Иван улыбнулся ясною улыбкой, чуть-чуть презрительной, взял в рот леденец.
– Все это совсем не так, папа. Вы не читали о Французской революции? – представьте обстоятельство, что к вам придут, обыщут ваш дом и найдут вашу кубышку, – что вы будете делать, папа?.. Я же сказал вам, что еду я за покупками для Земгора, то есть, стало быть, еду с деньгами, а, стало быть, ну, при неожиданностях, – я останусь с деньгами Земгора… – Иван улыбнулся ясною улыбкой. – Во всяком случае, если вам неясны мои предложения и если вы хотите рисковать, я просил бы вас, папа, отдать мне ту часть, которая принадлежит мне по наследству.

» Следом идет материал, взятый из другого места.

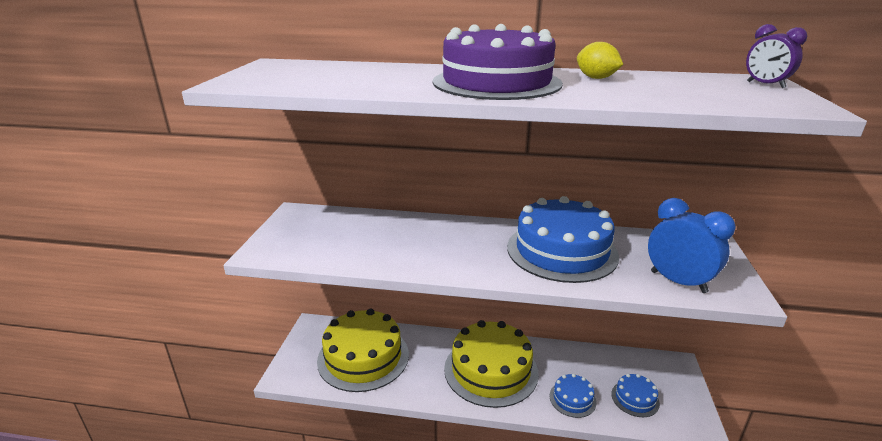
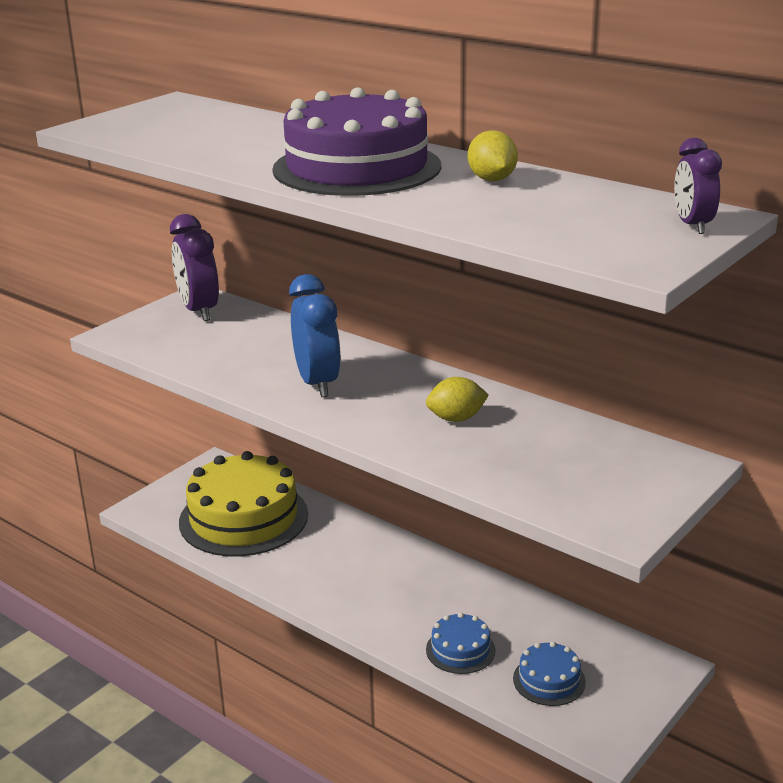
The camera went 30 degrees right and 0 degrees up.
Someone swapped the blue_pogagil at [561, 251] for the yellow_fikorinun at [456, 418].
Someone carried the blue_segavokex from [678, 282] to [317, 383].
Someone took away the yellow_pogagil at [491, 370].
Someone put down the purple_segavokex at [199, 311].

Сергей Иванович отодвинул рюмку с коньяком, рассматривал сына, как новый предмет, почти с восхищением, – сказал:
– Папа, папа, – как у образованных… Ох, Ванька! Ох, и в кого ты? – папа, папа, а на самом деле денной грабеж, кроме меня, и Земгор ограбляешь?.. Не дам! ни гроша не дам!
– Как хотите. Я говорил с вами как с родителем. Иностранные акции-то, по крайней мере, хоть у вас остались, – хоть их отдайте.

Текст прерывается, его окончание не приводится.